Auf Druck des Westens hat der ukrainische Präsident Petro Poroschenko in den neuen Verfassungstext einen Passus zugunsten der prorussischen Separatisten eingefügt. Demnach sollen dem Konfliktgebiet Donbass in der Ostukraine künftig Sonderrechte zugebilligt werden. Dies gilt als entscheidend für den Friedensprozess im Kriegsgebiet Ostukraine.

Poroschenko legte den Entwurf dem ukrainischen Parlament vor, das dem Vorschlag des Präsidenten folgte. Das Gesetz wird nun dem Verfassungsgericht vorgelegt und kommt dann im Parlament erneut zur Abstimmung. Der Debatte fand in Anwesenheit der Europabeauftragten der US-Regierung, Victoria Nuland, statt. Diese hatte den Verfassungszusatz eingefordert. Russland, das die Reform ebenfalls verlangt hatte, hielt sich mit einem Kommentar zunächst zurück.

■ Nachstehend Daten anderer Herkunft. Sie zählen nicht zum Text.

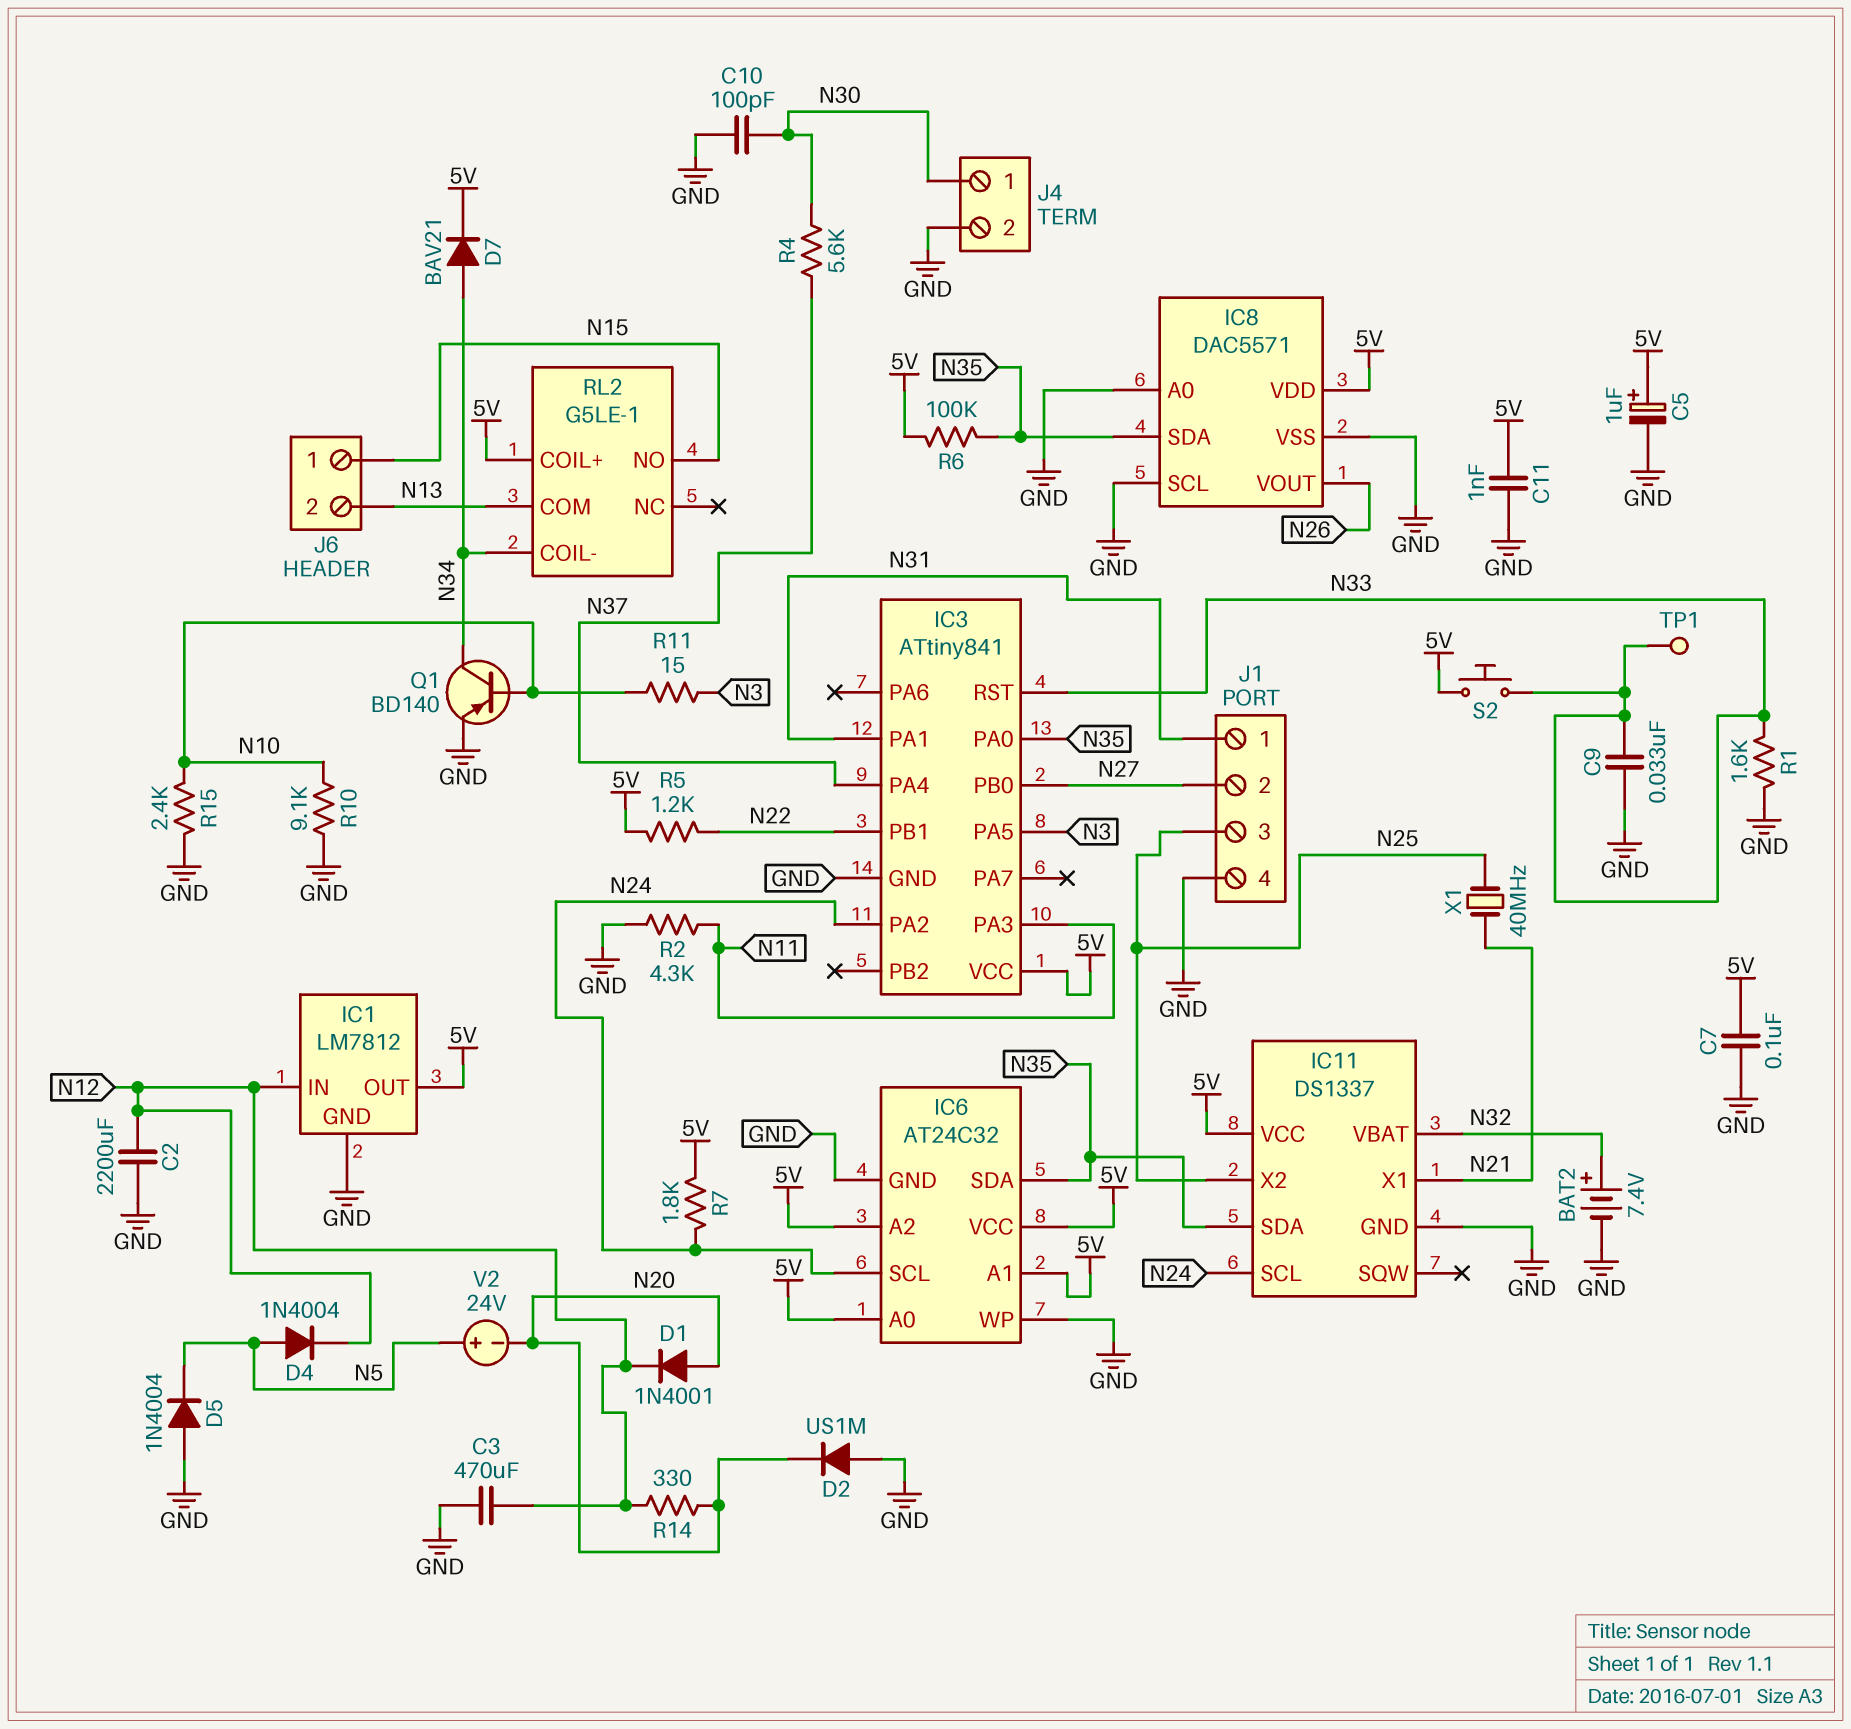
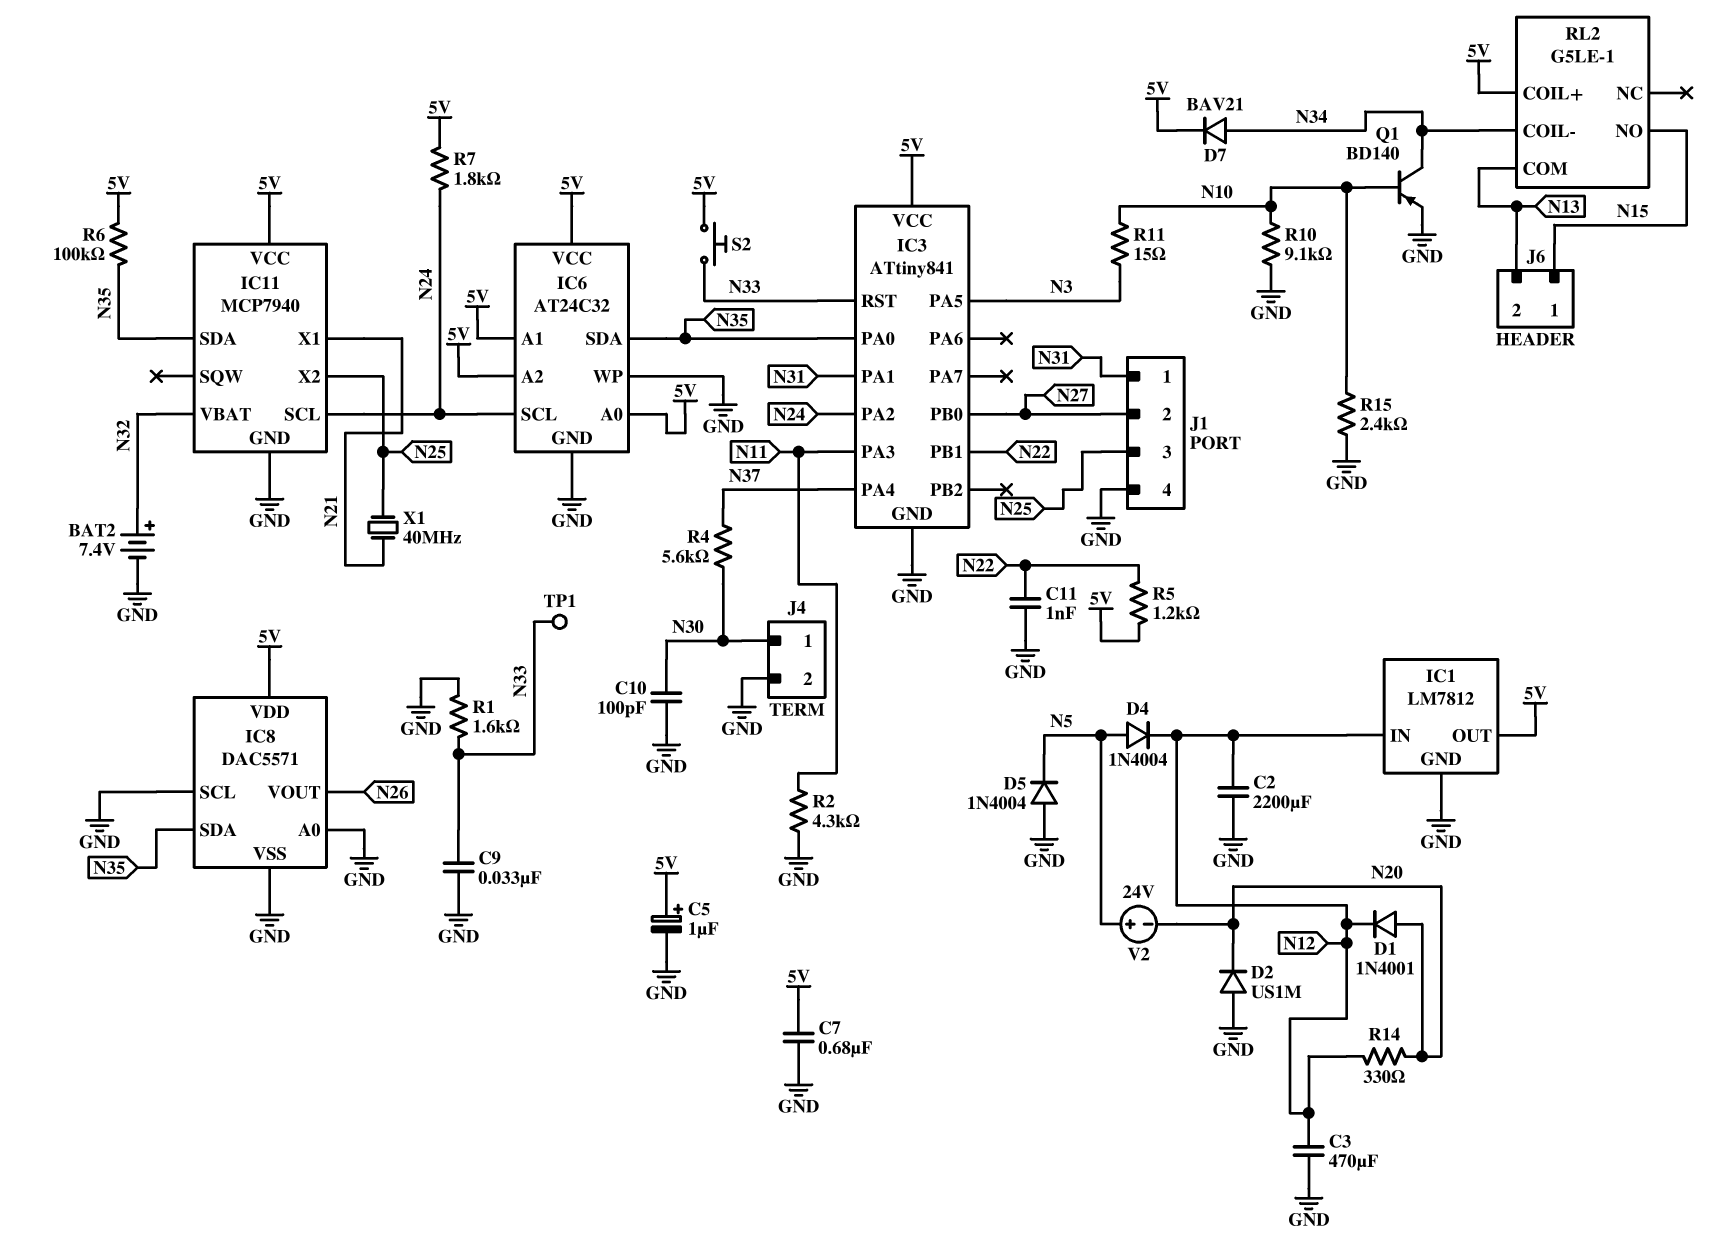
C7: 100nF (5V, GND) -> 680nF (5V, GND)
C11: 1nF (5V, GND) -> 1nF (GND, N22)
IC11: DS1337 -> MCP7940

Ein zeitweiliger Sonderstatus für den Donbass ist Teil des in der belarussischen Hauptstadt Minsk im Februar vereinbarten Friedensplans. Dem Entwurf nach wird in der Verfassung festgeschrieben, dass die lokale Selbstverwaltung in den von Kiew abtrünnigen Gebieten durch ein Sondergesetz geregelt wird. Vor allem nationalistische Abgeordnete sind gegen Zugeständnisse für die Separatistengebiete.